Sunday, 16 August 2015

Search is on to identify ‘unknown’ sailors at Pearl Harbor

As the sun broke from behind the clouds over Oahu’s Koolau mountains one recent morning, a seven-member detail of military personnel transferred five coffins, disinterred from two graves marked “unknown,” at the Punchbowl, the National Memorial Cemetery of the Pacific here.

Off to the west was Pearl Harbor, where the men in the coffins died nearly 75 years ago.

The detail draped each coffin with a U.S. flag, saluted and placed the coffins into trucks.

“We’re not ‘mission complete’ until we return them home,” Lt. Col. Melinda Morgan, a director of public affairs for the Defense POW/MIA Accounting Agency, said of the remains of 388 sailors who died aboard the battleship Oklahoma during the Pearl Harbor attack.

Eventually, 61 coffins from 45 graves will be dug up, Morgan said, and taken to laboratories that over the next five years will use DNA and dental records to identify the remains, the names of which have long been engraved on a memorial near Pearl Harbor.

The process of searching for and identifying service members missing from World War II has been going on since the fighting ended 70 years ago, but the latest efforts have taken on a sense of urgency as the number of those who served and are still alive dwindles.

“There are unknowns around the world,” said James Horton, director of the national cemetery in Honolulu, where 2,760 unidentified service members, 1,061 from Pearl Harbor, are buried. “What makes identification very difficult is the severity of what happened, which may have made things messy, and how much more fighting there’s going on in those areas.”

“The reason they went for the Oklahoma unknowns is there is a known set of them, a fairly finite set,” he said.

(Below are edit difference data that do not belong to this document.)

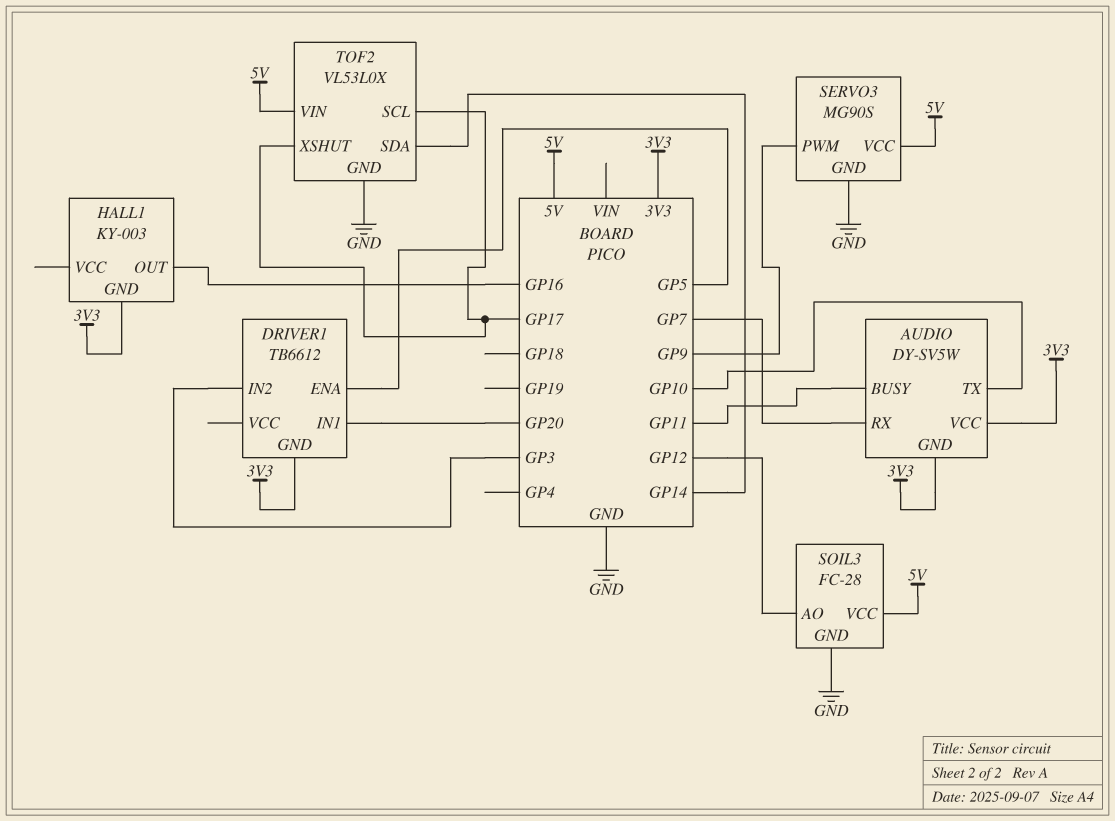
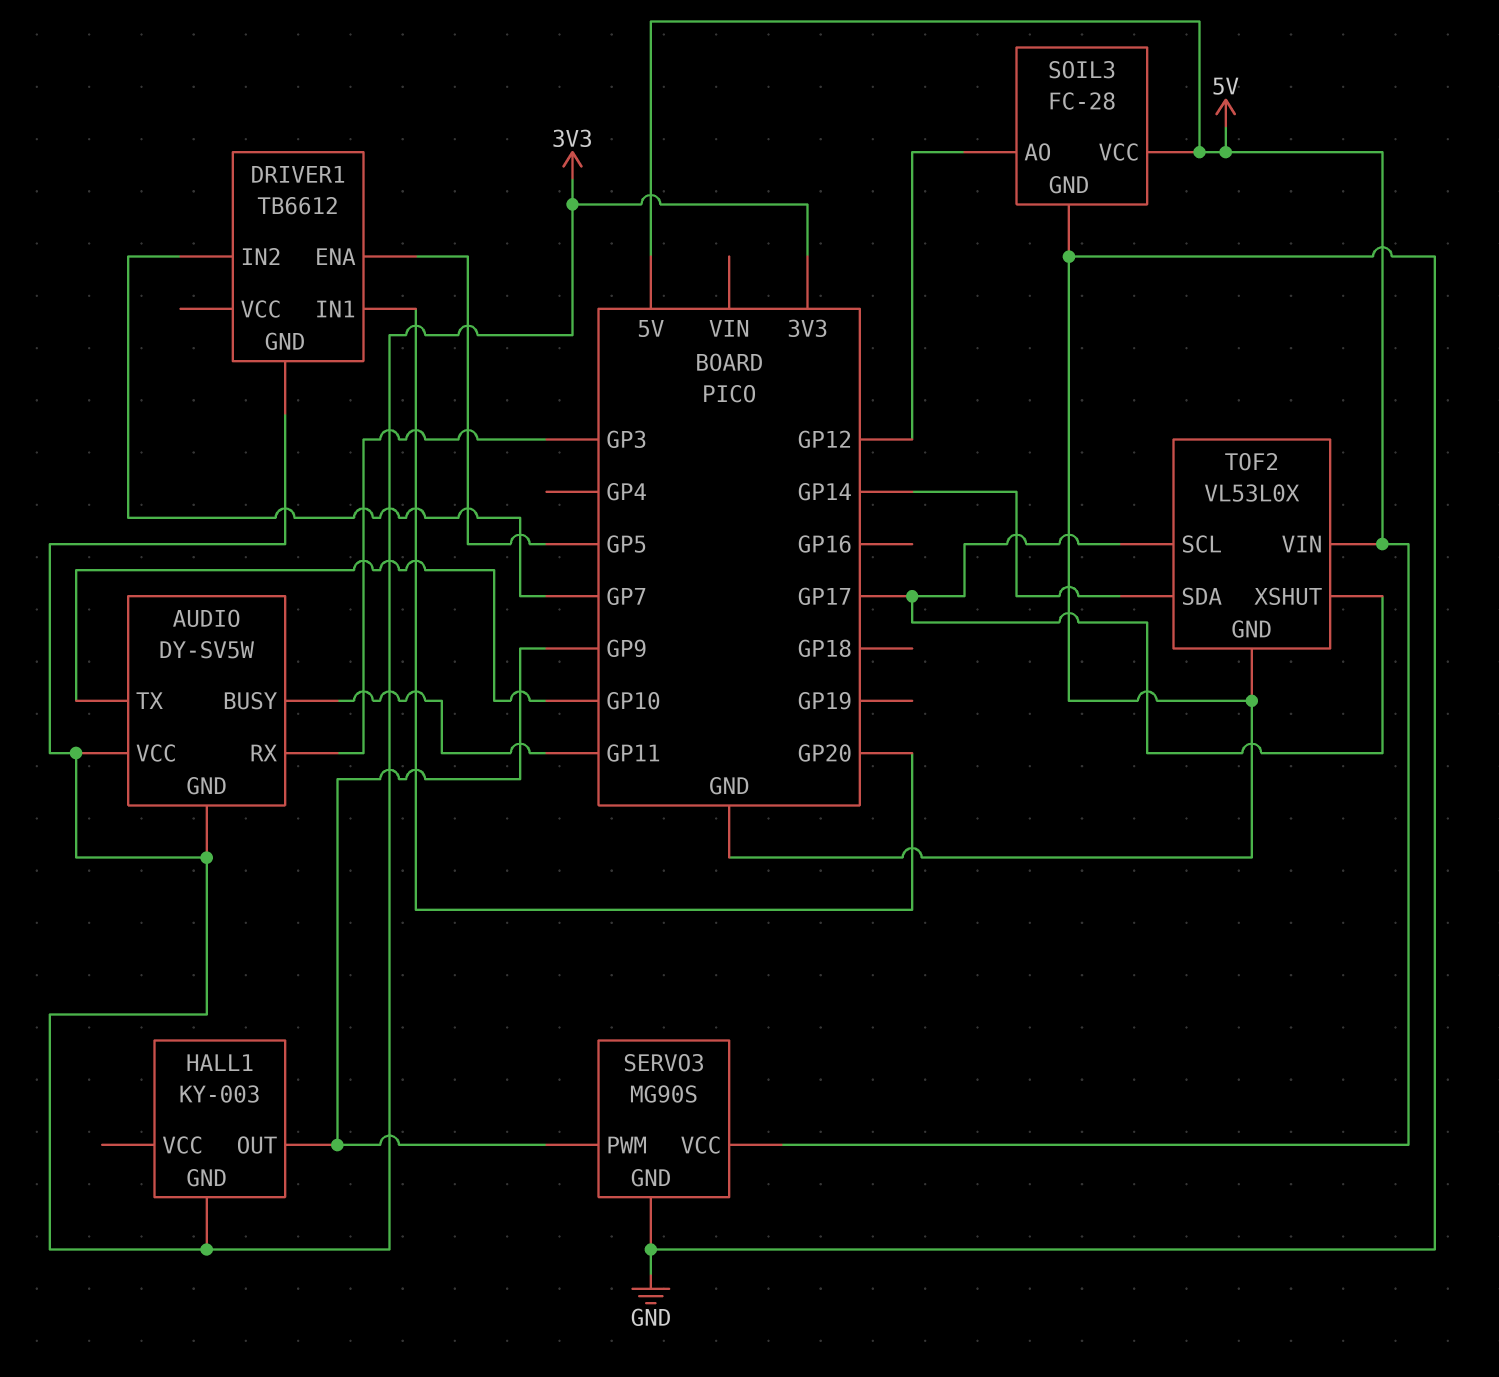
AUDIO pin RX: GP7 -> GP3
DRIVER1 pin IN2: GP3 -> GP7
HALL1 pin OUT: GP16 -> GP9

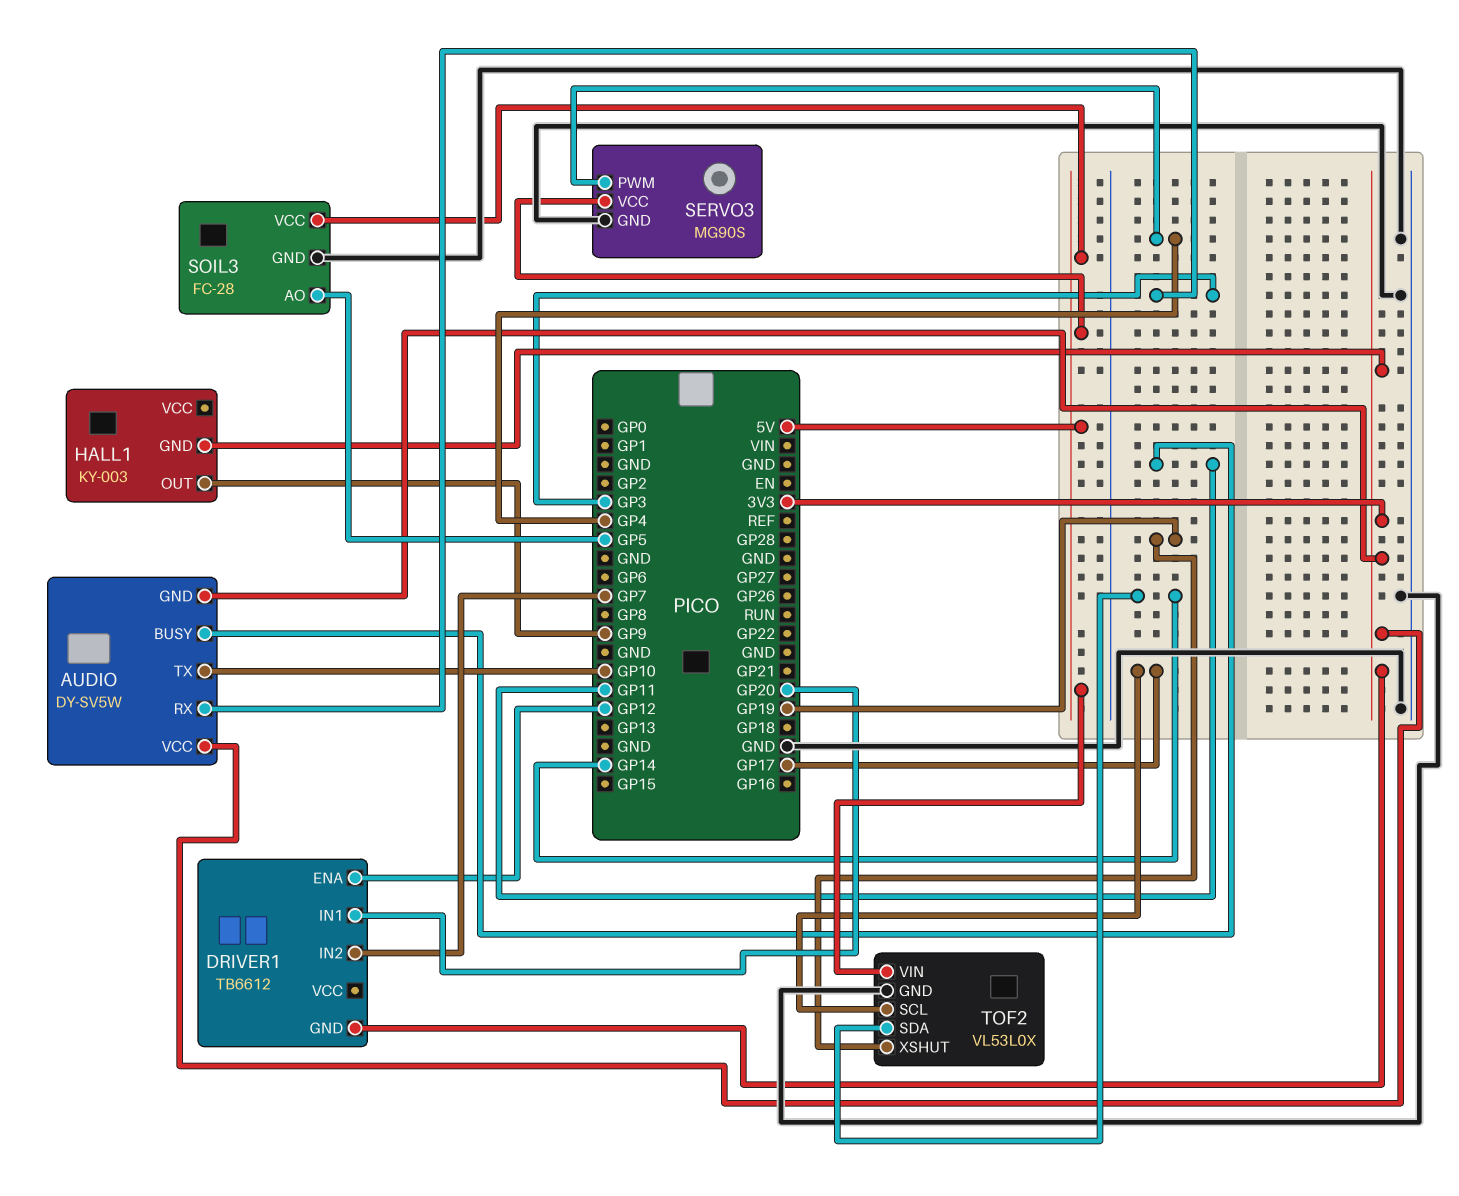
DRIVER1 pin ENA: GP5 -> GP12
SERVO3 pin PWM: GP9 -> GP4
SOIL3 pin AO: GP12 -> GP5
TOF2 pin XSHUT: GP17 -> GP19

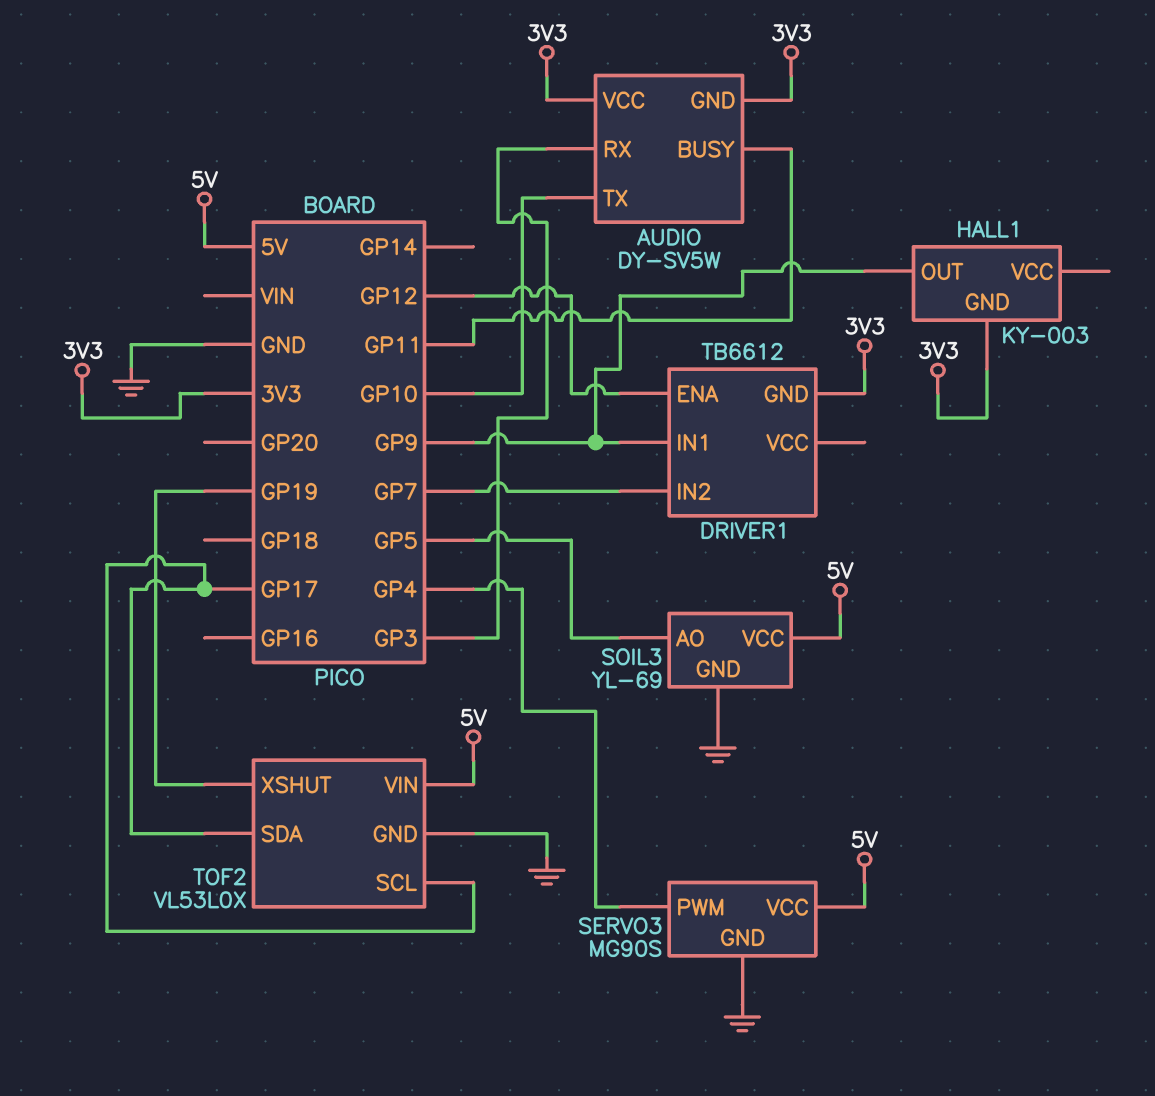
DRIVER1 pin IN1: GP20 -> GP9
SOIL3: FC-28 -> YL-69
TOF2 pin SDA: GP14 -> GP17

Of the eight battleships attacked that Sunday in 1941, only the Oklahoma and the Arizona were damaged beyond repair. The Arizona rests below its memorial at Pearl Harbor. The Oklahoma, which capsized, was brought up two years later.

The bodies recovered from the Oklahoma were buried throughout Oahu and later transferred to the Punchbowl in 1949, after it was dedicated. Some of the remains ended up in separate coffins.

The push to identify the Oklahoma unknowns began as a quest by a Pearl Harbor survivor, Ray Emory, for better grave markers.

When Emory, 94, who was on the light cruiser Honolulu during the attack, visited the Punchbowl in 1990, a cemetery worker could not tell him where to find the sailors from the Oklahoma.

That began a quest for headstones that would distinguish Pearl Harbor unknowns from those who died in other wars or other battles. Emory then wondered if he could single out the name and grave for one Oklahoma victim.

His curiosity sent him on what would become a venture through stacks of burial records.

One file contained information about 27 service members before their reburial at the Punchbowl. Using that information, Emory located the graves of those men, and in 2003 the military agreed to exhume five of the bodies he had identified.

Encouraged, Emory reached out to family members of the remaining 22 unknowns, asking them to pressure state and national lawmakers. A letter to the Pentagon in 2014 from Sens. Kelly Ayotte, R-N.H., and Chris Murphy, D-Conn., urging the disinterment and identification of the Oklahoma unknowns went nowhere.

But a similar letter sent in February paid off. And in April, the deputy secretary of defense, Robert Work, announced plans to disinter and identify the unknown remains from the Oklahoma. The work began in June.

There are limitations. A grave with commingled remains may be dug up, the announcement said, only if it is likely that evidence can determine identities for 60 percent of the remains. A grave with a single unknown may be disinterred only if there is a 50 percent likelihood that the remains can be identified.

Remains that cannot be identified will receive a full military honors burial, Morgan said. Near the time of that burial, Morgan said, the Defense POW/MIA Accounting Agency will determine what to do with remains without surviving or identifiable relatives.